Em qualquer caso, estar mal informado ou ter pouca informação é ser vulnerável a vários tipos de manipulação, enquanto ter opções significativas, poder de escolha e conhecimento é ter poder.
Isso nos traz à lição talvez mais séria e significativa de todas: quando a questão é a consciência, os seres humanos são, ao mesmo tempo, brilhantes e profundamente vulneráveis. Incontáveis aparelhos, sistemas e incentivos ambientais estão constantemente alterando e ampliando as nossas mentes.
Nós não conseguimos ter acesso nem mesmo à realidade “base” diretamente pelos nossos sentidos. Isso significa que todo e qualquer momento que experimentamos é inicialmente mais aberto e desconhecido que a intuição facilmente nos faz acreditar.
A cegueira da mudança
Perguntei a Chalmers quais são alguns dos pontos que mais o surpreenderam ou entusiasmaram com a nossa crescente compreensão da consciência. Ele respondeu que um exemplo que vem à mente é a pesquisa sobre o que é conhecido como “cegueira da mudança”.
A cegueira da mudança descreve as formas como as pessoas podem realmente ficar “cegas” até para mudanças substanciais no que está à frente delas, a menos que estejam especificamente procurando essas mudanças.
Em um experimento de 1998, por exemplo, os pesquisadores iniciaram uma conversa com um pedestre e, em meio à conversa, sutilmente substituíram o primeiro pesquisador por uma pessoa diferente que prosseguiu conversando.
Apenas a metade dos pedestres chegou a observar a mudança. Essa notável descoberta foi reforçada por cada vez mais pesquisas que indicam que as pessoas podem ter consciência de “muito menos do que pensávamos”, nas palavras de Chalmers.
Aparentemente, nossa consciência diária do mundo é detalhada, suave e constantemente atualizada. Mas esta é pouco mais que uma ilusão útil.
“Nós achávamos que tínhamos consciência de tudo, de todos os detalhes de um quadro; mas o resultado é que talvez tenhamos consciência de apenas sete bolhas às quais prestamos atenção. Sempre que prestamos atenção, elas estão lá. Mas [pelo menos com relação à consciência] nem sempre elas estão lá.”
Nossas mentes e percepções, em outras palavras, são fundamentalmente não literais nas suas leituras da realidade — embora a própria percepção seja um tipo de ilusão evoluída, suficientemente útil e precisa para proteger nossa sobrevivência, mas nada tão abrangente quanto parece.

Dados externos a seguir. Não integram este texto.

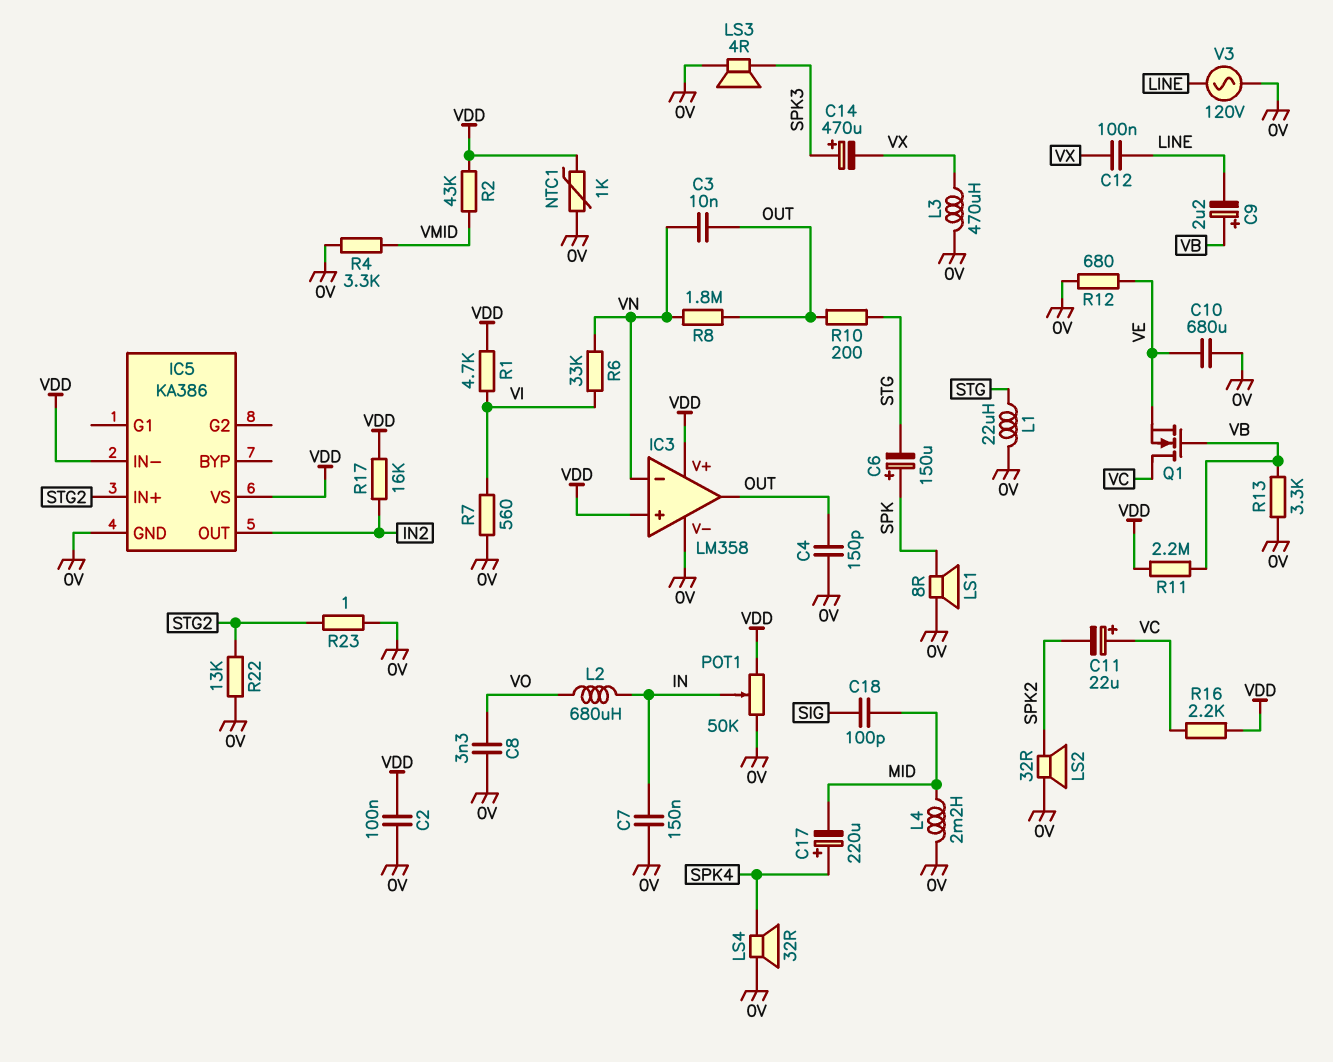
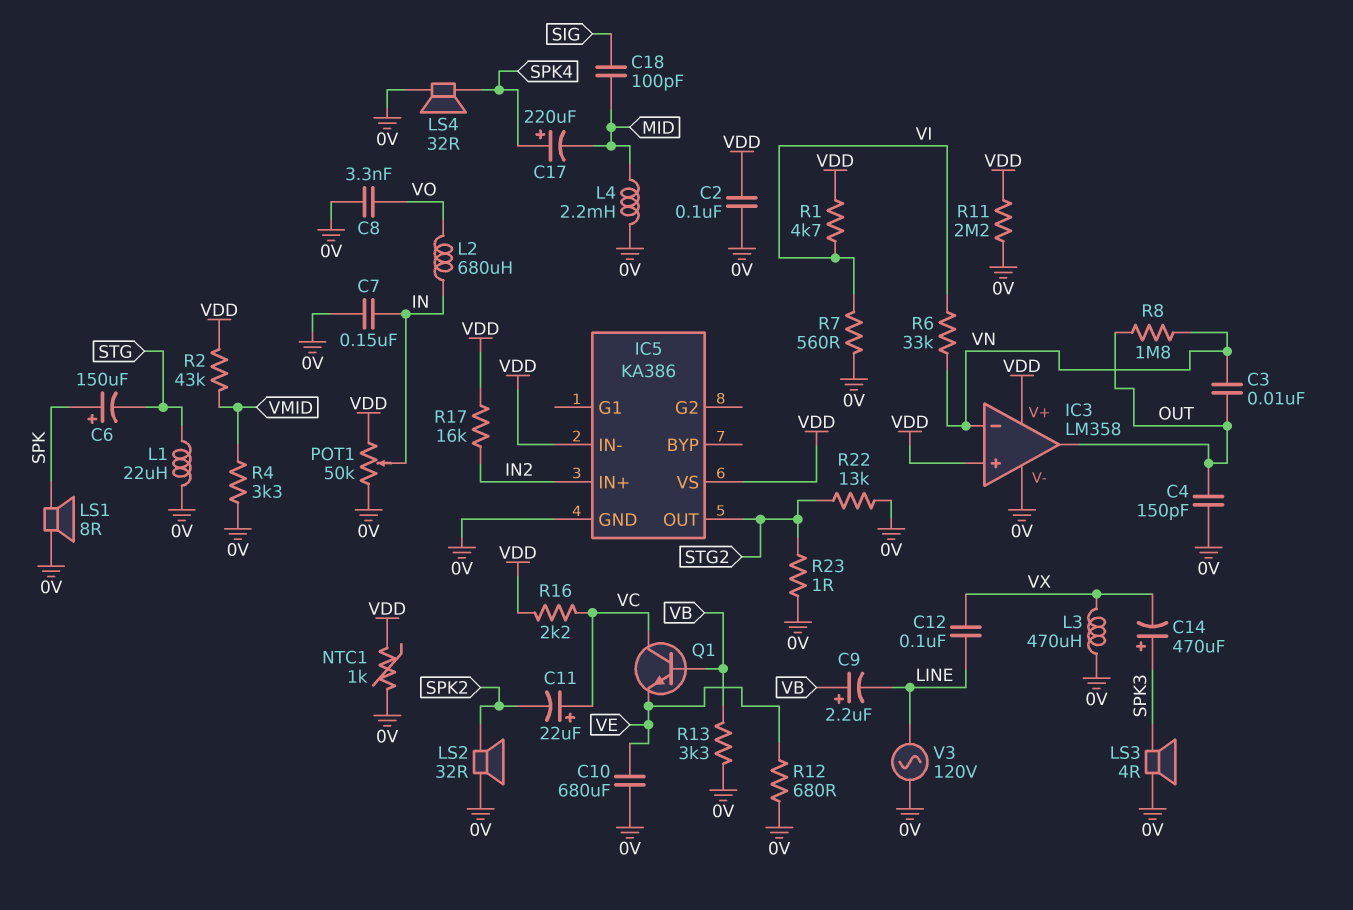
IC5 pin IN+: STG2 -> IN2
IC5 pin OUT: IN2 -> STG2
Q1: NMOS (G VB, D VC, S VE) -> NPN (B VB, C VC, E VE)
R10: 200 (OUT, STG) -> none
R11: 2.2M (VB, VDD) -> 2.2M (0V, VDD)

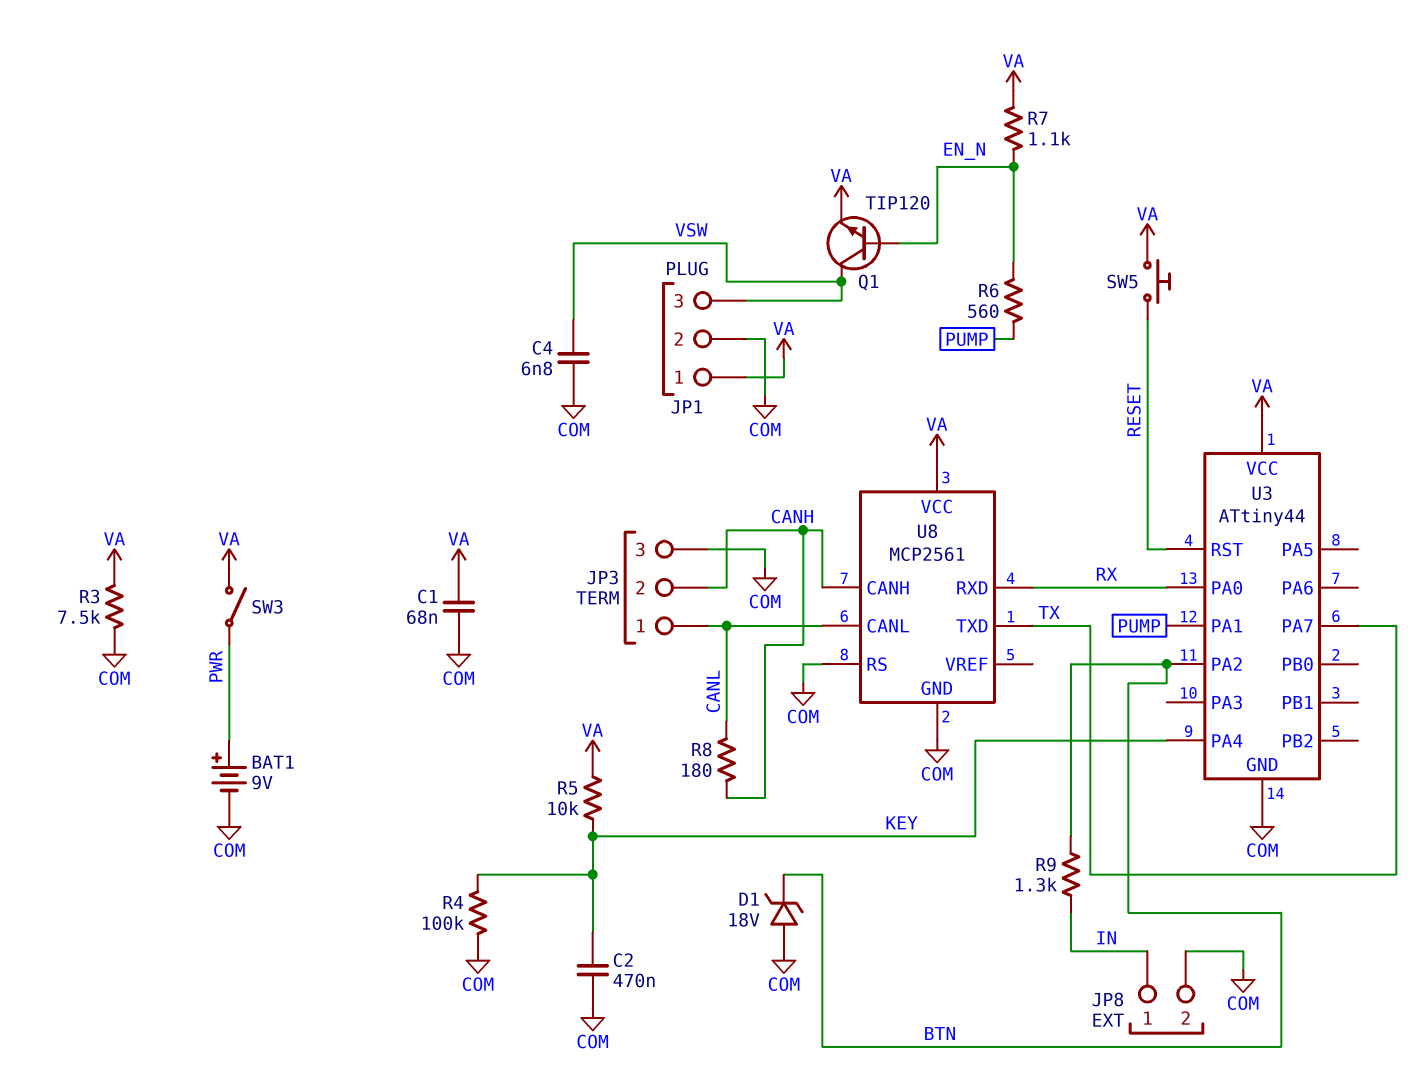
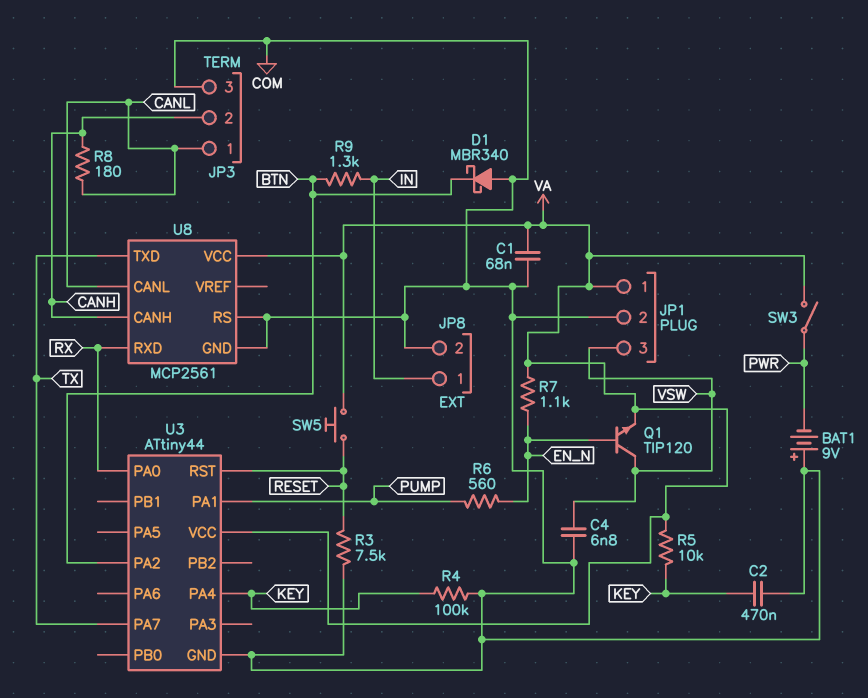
BAT1: 9V (plus PWR, minus COM) -> 9V (plus COM, minus PWR)
D1: zener 18V (A COM, K BTN) -> schottky MBR340 (A COM, K BTN)
R3: 7.5k (COM, VA) -> 7.5k (COM, RESET)

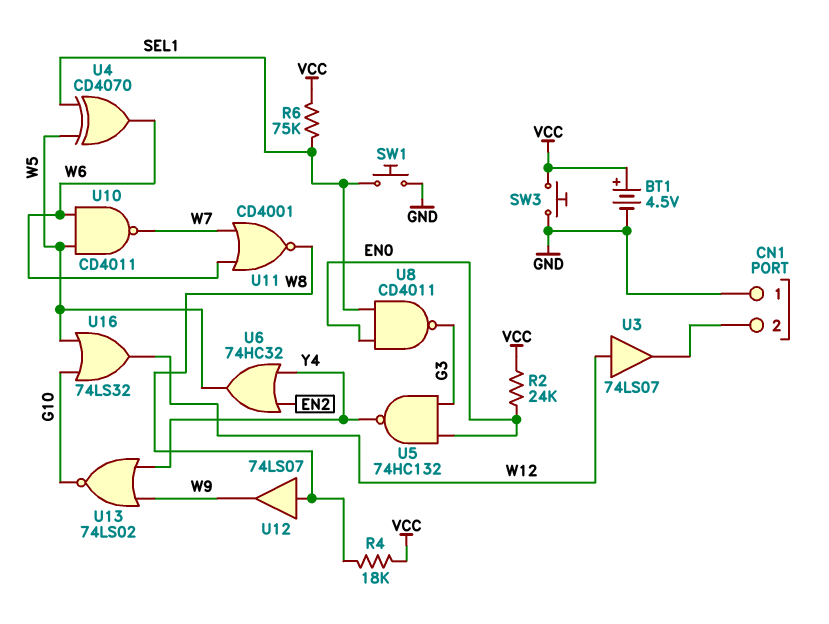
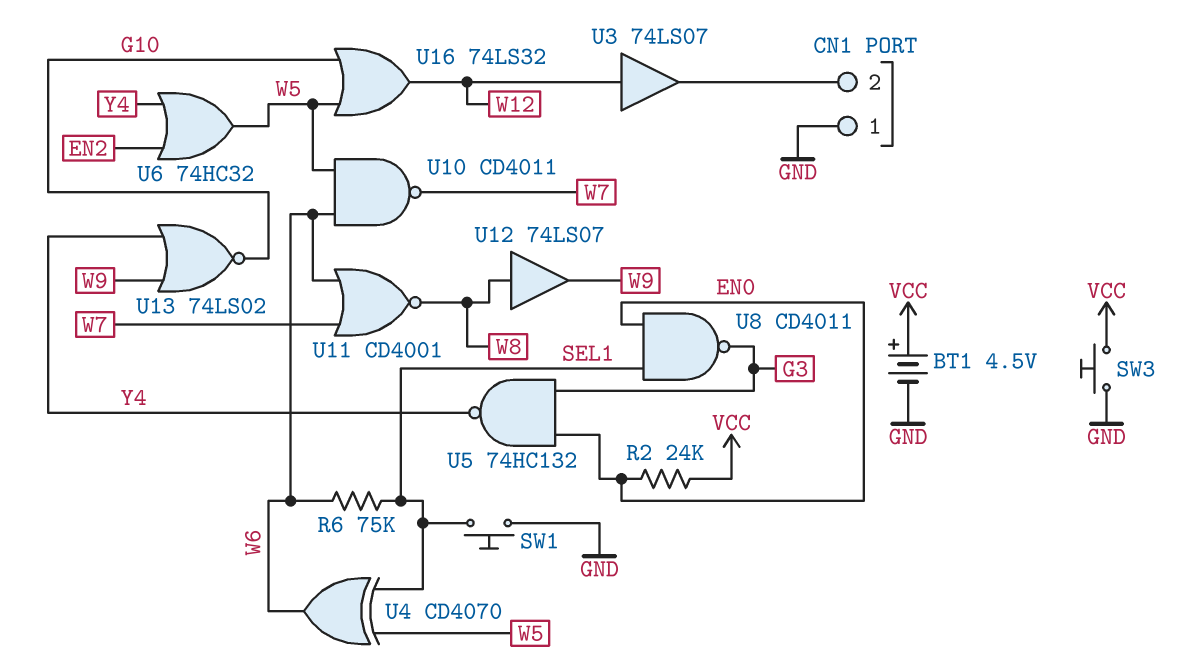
R4: 18k (VCC, W8) -> none
R6: 75k (SEL1, VCC) -> 75k (SEL1, W6)

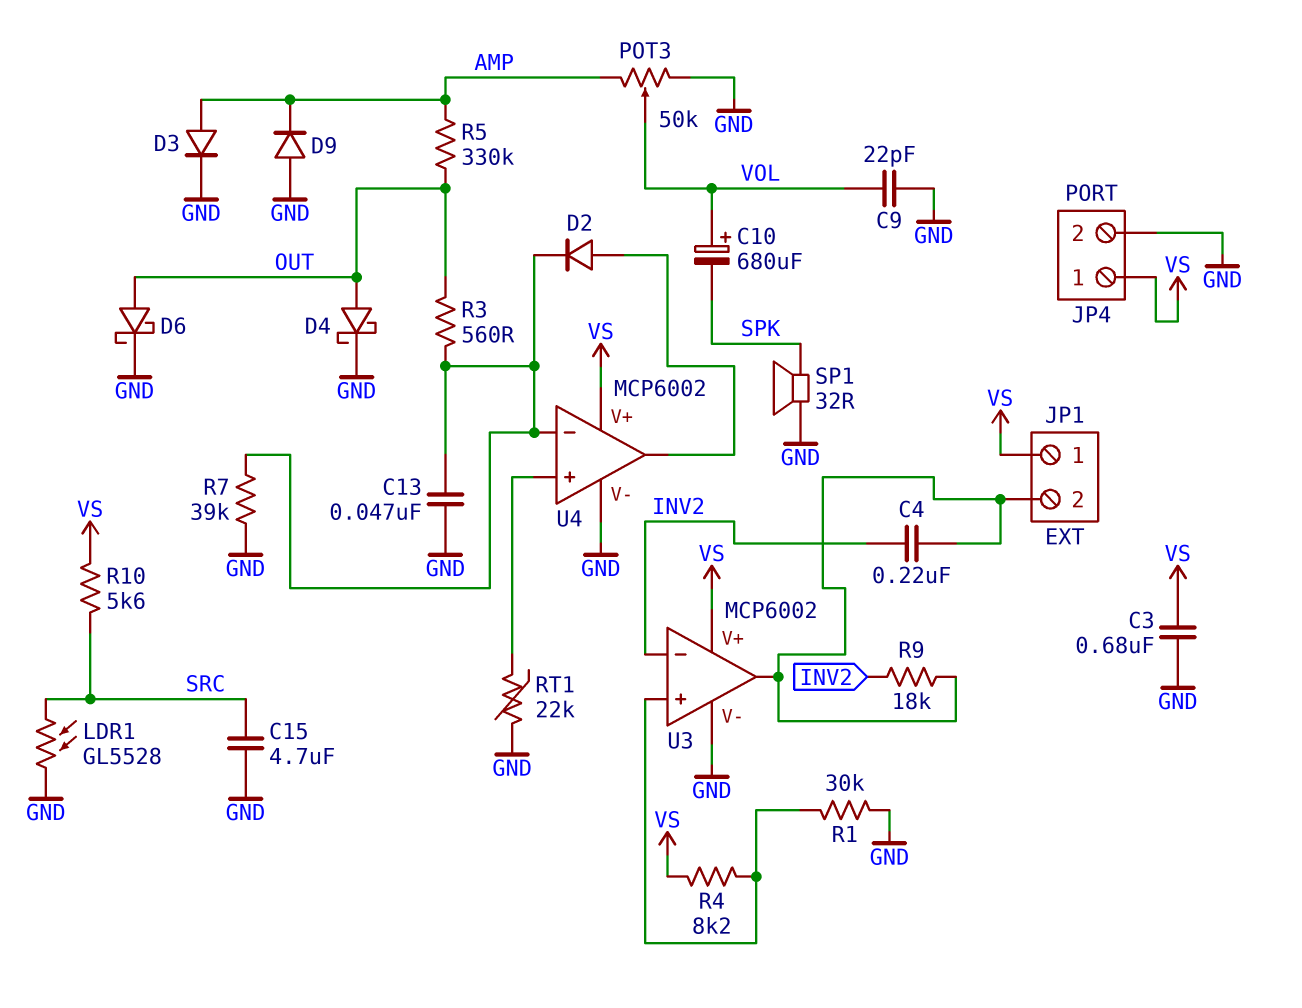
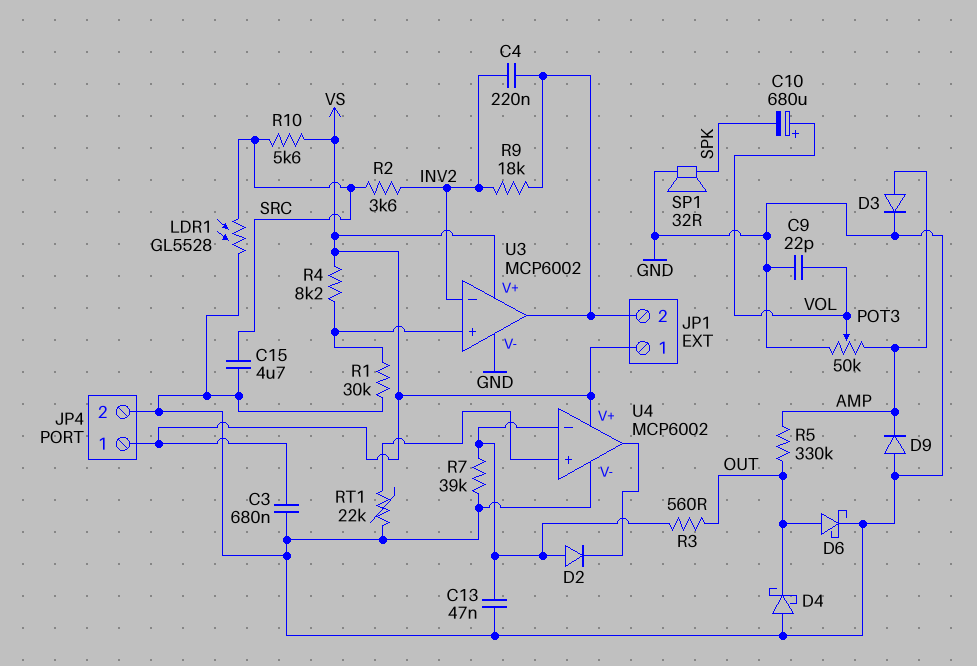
D2: diode (A U4/out, K U4/in-) -> diode (A U4/in-, K U4/out)
D4: schottky (A OUT, K GND) -> schottky (A GND, K OUT)
R2: none -> 3.6k (INV2, SRC)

Os mundos virtuais e a mediação tecnológica, neste sentido, já são um tipo de segunda natureza no que se refere à humanidade; os ambientes e encontros não possuem significado maior nem menor que nada do que experimentamos. Afinal, a própria informação é a realidade que interessa.
O que Chalmers escolheria com relação à sua própria realidade? Ele gostaria de viver — ou de saber que já estamos vivendo — em uma simulação?
“Eu ainda não me decidi”, afirma ele. “Por um lado, existe algo muito interessante na ideia de estar na realidade base. Existem todas essas simulações, mas a realidade base é um lugar especial e muito interessante. Mas, por outro lado, se estivermos em uma simulação, o universo é muito maior e mais grandioso que havíamos pensado.”
De certa forma, essa linha de pensamento parece autobiográfica — uma versão da curiosidade incessante que levou Chalmers a cruzar meio mundo e que Reality+ mapeia ao longo de uma sucessão de frases filosóficas, provocações e parábolas.
Como ele próprio diz para encerrar nossa conversa: “fui criado na Austrália e descobri que, em algum momento, meu Deus, existe todo um mundo lá fora que eu preciso explorar. Acho que saber que existe um mundo fora do nosso próprio universo, talvez onde nós possamos explorar em princípio, abriria horizontes e possibilidades interessantes e emocionantes.”
E este é o seu veredito sobre aquela palavra enganosa, “realidade”, e por que ela precisa ser seguida por “mais” no título do seu livro, para englobar tudo o que ele está querendo dizer: “acho que gostaria de dizer… que a realidade é ampla. O espaço é grande. Mas a realidade é maior.”
* Tom Chatfield é um escritor e filósofo da tecnologia britânico. Seu livro mais recente é “How to Think: Your Essential Guide to Clear, Critical Thought” (“Como pensar: seu guia essencial para o pensamento crítico claro”, em tradução livre), da editora norte-americana SAGE Publishing.